INSTRUCTIONS FOR THE TASK: Look at the entries below and restate word for word the lines from the first through the one that has "part: (532, 74) -> (1201, 101), size x1.67".
-- EXERCISE MATERIALS follows --
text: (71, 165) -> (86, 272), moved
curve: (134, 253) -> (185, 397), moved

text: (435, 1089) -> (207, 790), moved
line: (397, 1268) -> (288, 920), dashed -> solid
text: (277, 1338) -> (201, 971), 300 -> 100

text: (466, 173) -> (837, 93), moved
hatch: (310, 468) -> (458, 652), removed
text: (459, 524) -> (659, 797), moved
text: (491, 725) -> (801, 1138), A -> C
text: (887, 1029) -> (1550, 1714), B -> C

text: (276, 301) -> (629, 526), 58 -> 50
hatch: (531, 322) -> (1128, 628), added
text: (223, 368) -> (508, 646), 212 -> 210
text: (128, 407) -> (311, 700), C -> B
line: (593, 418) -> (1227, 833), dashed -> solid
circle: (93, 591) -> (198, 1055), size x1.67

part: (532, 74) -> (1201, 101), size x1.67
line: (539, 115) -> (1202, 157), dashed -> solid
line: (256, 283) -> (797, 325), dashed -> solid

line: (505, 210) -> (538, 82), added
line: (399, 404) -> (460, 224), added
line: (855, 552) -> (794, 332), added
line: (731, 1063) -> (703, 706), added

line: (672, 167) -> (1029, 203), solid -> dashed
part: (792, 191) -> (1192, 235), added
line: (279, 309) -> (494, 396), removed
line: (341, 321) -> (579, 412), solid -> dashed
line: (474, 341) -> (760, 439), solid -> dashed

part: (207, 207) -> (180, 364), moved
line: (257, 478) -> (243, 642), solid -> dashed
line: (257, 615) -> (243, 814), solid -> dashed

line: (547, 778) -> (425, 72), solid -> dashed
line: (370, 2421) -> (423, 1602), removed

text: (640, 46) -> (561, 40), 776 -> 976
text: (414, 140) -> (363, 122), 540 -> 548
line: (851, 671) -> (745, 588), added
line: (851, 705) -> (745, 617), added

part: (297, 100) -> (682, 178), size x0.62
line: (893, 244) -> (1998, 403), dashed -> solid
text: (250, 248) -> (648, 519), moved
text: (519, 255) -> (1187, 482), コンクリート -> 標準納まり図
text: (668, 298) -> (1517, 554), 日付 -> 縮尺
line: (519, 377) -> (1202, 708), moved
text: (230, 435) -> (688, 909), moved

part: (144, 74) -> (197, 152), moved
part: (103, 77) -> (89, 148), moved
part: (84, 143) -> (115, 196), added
-- EXERCISE MATERIALS concluded --
RESULT OF THIS EXERCISE:
text: (71, 165) -> (86, 272), moved
curve: (134, 253) -> (185, 397), moved

text: (435, 1089) -> (207, 790), moved
line: (397, 1268) -> (288, 920), dashed -> solid
text: (277, 1338) -> (201, 971), 300 -> 100

text: (466, 173) -> (837, 93), moved
hatch: (310, 468) -> (458, 652), removed
text: (459, 524) -> (659, 797), moved
text: (491, 725) -> (801, 1138), A -> C
text: (887, 1029) -> (1550, 1714), B -> C

text: (276, 301) -> (629, 526), 58 -> 50
hatch: (531, 322) -> (1128, 628), added
text: (223, 368) -> (508, 646), 212 -> 210
text: (128, 407) -> (311, 700), C -> B
line: (593, 418) -> (1227, 833), dashed -> solid
circle: (93, 591) -> (198, 1055), size x1.67

part: (532, 74) -> (1201, 101), size x1.67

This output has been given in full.